Wednesday, March 23, 2005

All Over the Place

With things a little slow-moving this week, here are some random odds and ends:

I found this question from the weekly TarheelBlue mailbag kind of interesting

Q:What did you think about the pro-UNC crowd cheering on Miss. St vs Duke? I HATE Duke during the regular season and ACC tournament as much as the next UNC fan; however, during the NCAA tourney I am pro ACC --- ALL ACC. If Carolina gets knocked out...I want Duke out that same round or before; however, as long as Carolina is still in I will cheer Duke on (as awful as that sounds). What are your thoughts?

-Drew Wilson, Oklahoma City, Oklahoma
If you want to read the actual answer you can go here. My answer is a pretty easy one: I too was cheering for Miss. St., and under no circumstances would I ever want Duke to win. Ever. They could be representing the USA in the Olympics, but if they're wearing their Duke uniforms, I hope they lose. It could be the early '80s and Duke could be matched up against the Russians, and I'd be pulling for the Russians. The Osama Bin Laden All-Stars could come to Cameron on an exhibition tour, and I'd probably hope for a 0-0 tie (although, I would give Shelden Williams and Shavlik Randolph 80 fouls each and tell them to go nuts).

OK, I think you get the point. As a Carolina fan it goes against human nature to hope Duke does well. Of course, during the 1980's and early 1990's I felt the same way about NC State, but they haven't since had the success (or the pomposity) of the Blue Devils, so my feelings for them are a little less ardent. In fact, I really didn't object to them beating UConn. Wake's a gray area, however. They've been the bridesmaid for so, so many years now, I almost pull for them the same way people used to pull for the Red Sox. But with the arrival of Chris Paul, this team is one of the best in the nation, and while I usually wish them well during most regular season games, I was actually a West Virginia fan last weekend.

That said, I certainly don't have anywhere near the animosity for the Demon Deacons or the Wolfpack that I have for the Blue Devils. I mean, the list of "Great Duke Players I Really Hate" is twice as long as the list of "Other Teams' Players That I Found Mildly Annoying." And that goes a long ways in making it very easy to hope Duke fails. That, and when they lose you get to see all the players crying and hugging Coach K, like the last episode in the "Real World", when all the housemates (after having tried to kill, screw, and then kill again) have a big group cry and hug session, followed by the requisite appearance on "Road Rules/Real World Challenge" officially documenting the end to their television careers (until they inevitably show up on the "Surreal Life").

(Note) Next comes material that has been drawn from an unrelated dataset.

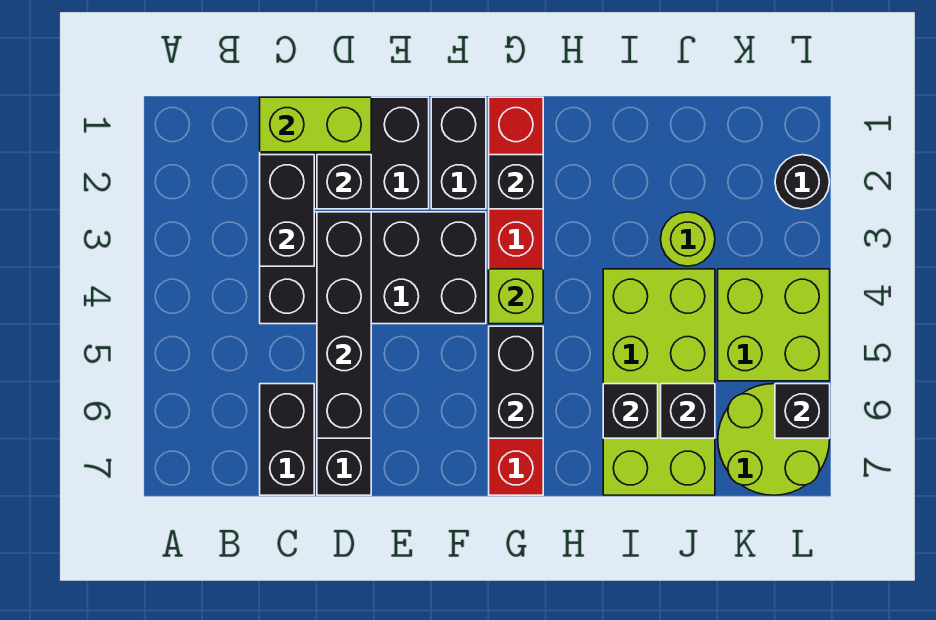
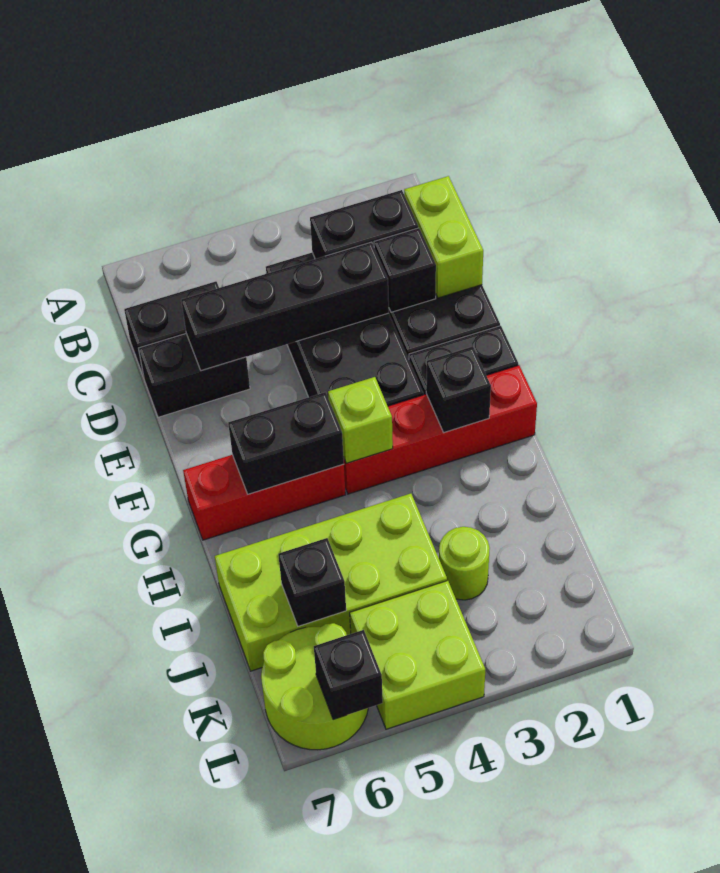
black brick I6 level 2 -> none
black round brick L2 level 1 -> none

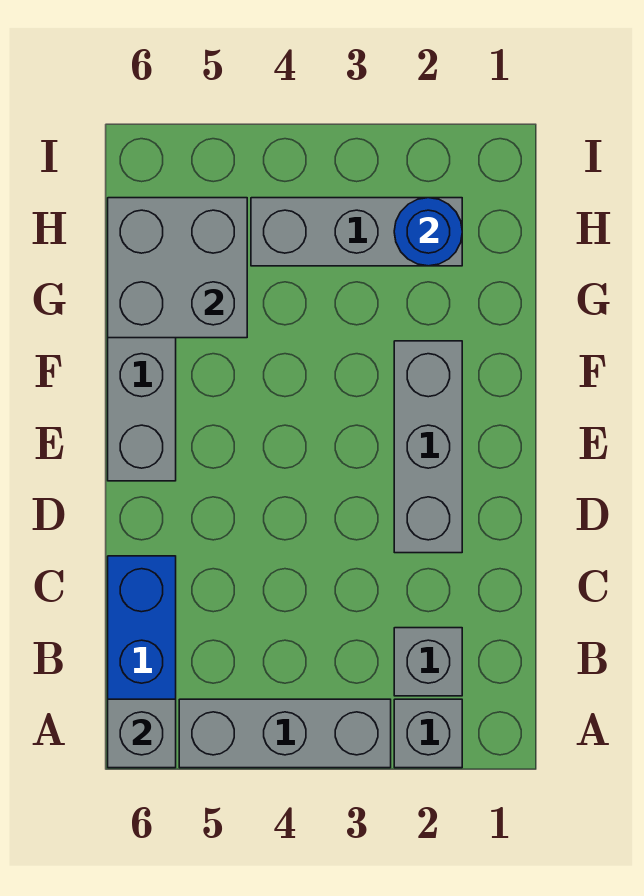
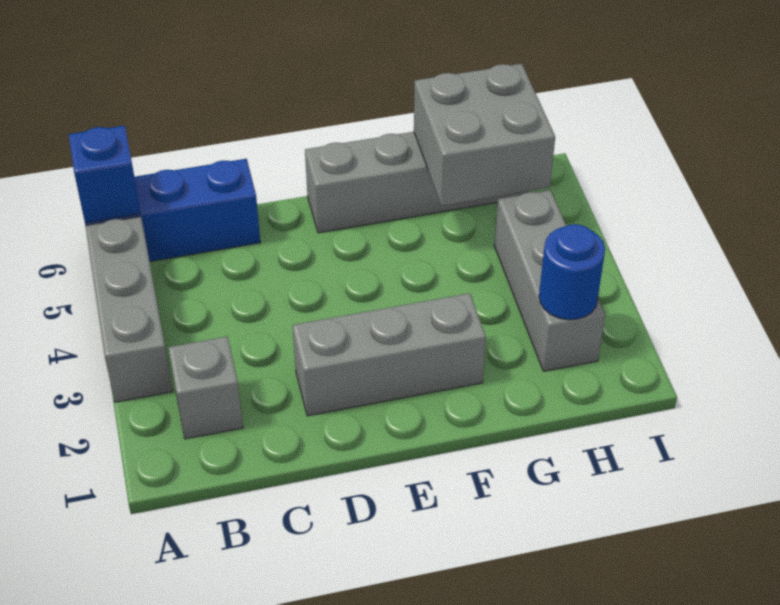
grey brick A2 level 1 -> none
grey brick A6 level 2 -> blue brick A6 level 2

Plus, all the Duke crying helps soften the media scrutiny surrounding the Roy Williams crying. Either way, I hope Duke loses.

***
I just found this -- Dave's Top 10 List from this Monday night:

Top Ten Questions Congress Forgot To Ask Baseball Players:
10. Who does Pete Rose have in his NCAA pool?

9. Why is Bud Selig so damn creepy?

8. Ever snort rosin?

7. How will all this affect the value of my baseball card collection?

6. Mr. Palmeiro, are you more embarrassed by the steroids scandal or those Viagra commercials?

5. Can we really call this a hearing if none of you are saying anything?

4. Barney Frank wants to know if Johnny Damon is single.

3. Can you think of a better way to waste taxpayer's money?

2. We should have invited David Wells - at least he'd bring beer.

1. Why don't the Mets take performance-enhancing drugs?"
***
When did Barry Bonds become the victim? I saw part of his interview last night when he said he was mentally tired and beaten down and blamed it on the media. My favorite part game during this exchange:

"You wanted me to jump off the bridge, I finally have jumped. You wanted to bring me down. You've finally brought me and my family down. Finally done it.
When someone off camera asked Bonds who specifically he was referring to with "you," he said:

You. And you, and you, and you, and you. From everybody, all of you. So now go pick a different person. I'm done. Do the best I can, that's about it."
As soon as the guy asked the question, you knew it was coming, but it was still fun to watch. Anytime you can blame everyone present playing the "you" game, you have to do it. Even if in this particular case, where it's obvious to just about everyone that Bonds' most assuredly isn't the victim, and in all likelihood, will probably be implicated at some point as a steroid user (or maybe not; remember, innocent until proven guilty -- even if your head swelled to three times its normal size and you gained 50 pounds of muscle -- this could all be part of the natural aging process).

If Bonds really wanted to maximize the victim angle yesterday, he should've propped himself up with his crutch, while looking quite despondent, but instead of making the statement, he should've had his interpreter do it for him.